// TODO: write actual code

npm Dependency Hell

2017-02-28 | Alex Kucherenko | 3 min read

I ran npm install on a fresh project today. A simple web application -- Express server, a couple of API endpoints, nothing fancy. The install pulled in 1,347 packages. One thousand three hundred and forty-seven. For a project with twelve lines in its package.json. I stared at the number for a while, the way you stare at a restaurant bill that can't possibly be right but mathematically is.
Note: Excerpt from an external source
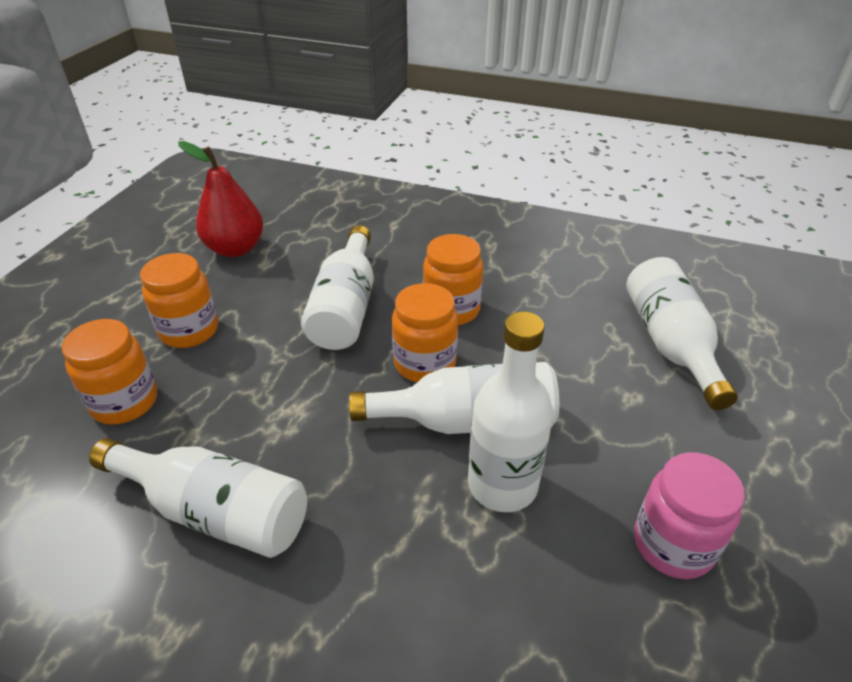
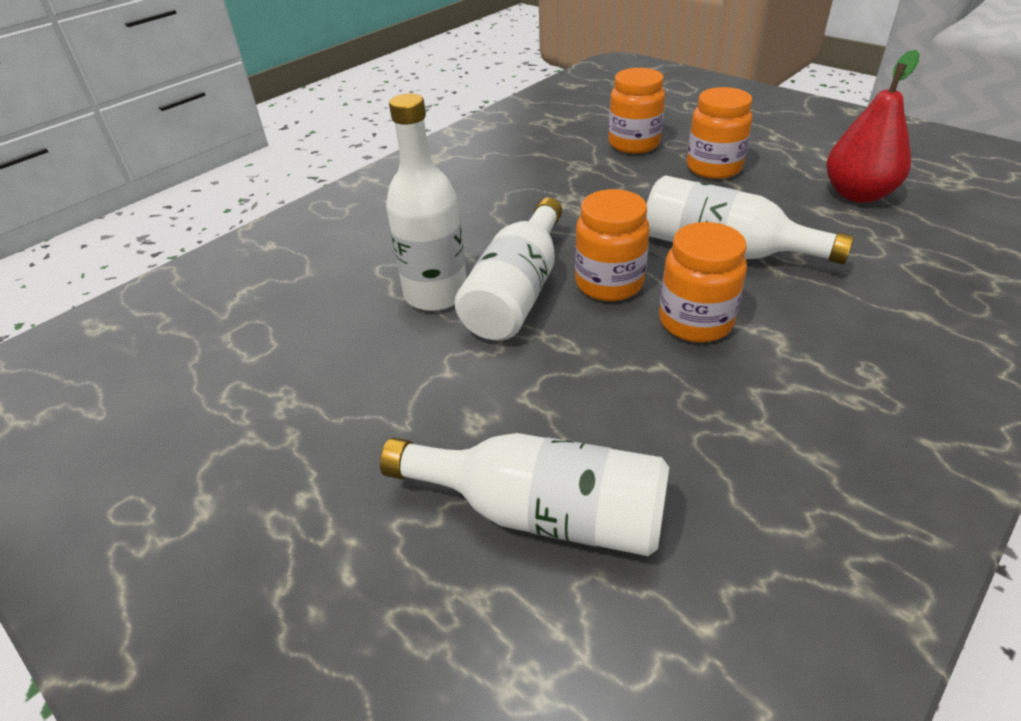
camera: 115 degrees right, 0 degrees up
(215, 511) = (508, 173): white bottle -> none
(673, 544) = (305, 371): pink jar -> none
The node_modules directory weighs 247 megabytes. That's larger than the operating system I grew up with. Somewhere in those 247 megabytes is a package called is-odd that checks if a number is odd. It has one dependency: is-number. Which has its own dependency tree. To determine if 7 is odd, we've assembled a small civilization of code.

The Audit

I ran npm audit because I enjoy pain. It reported 14 vulnerabilities: 3 critical, 5 high, 6 moderate. One of the critical vulnerabilities is in a package four levels deep in the dependency tree -- a dependency of a dependency of a dependency of something I actually chose to install. Fixing it requires updating the top-level package, which has a major version bump, which changes its API, which means rewriting the three places I use it.

$ npm audit
found 14 vulnerabilities (6 moderate, 5 high, 3 critical)
run `npm audit fix` to fix them, or `npm audit fix --force` to accept breaking changes

$ npm audit fix --force
# 45 packages changed
# 3 new vulnerabilities introduced
# npm audit fix has mass-created a time loop

The --force flag is npm's version of "hold my beer." It fixes vulnerabilities by introducing different vulnerabilities, creating a conservation-of-bugs principle that would make a physicist proud.

The Existential Question

The JavaScript ecosystem has a dependency problem, and we all know it, and we all keep npm install-ing anyway. It's collective denial on an industrial scale. We trust that the person maintaining left-pad won't delete it (they did), that critical infrastructure packages are well-funded (they aren't), and that our lock files will protect us from supply chain attacks (they might, if we actually commit them).

I don't have a solution. Nobody does. But I've started a new habit: before adding a dependency, I look at the package's GitHub page. If it has one maintainer, no recent commits, and the README starts with "this package is no longer maintained," I write those twelve lines of code myself. It's not much, but my node_modules directory is now only 230 megabytes, and I sleep marginally better at night.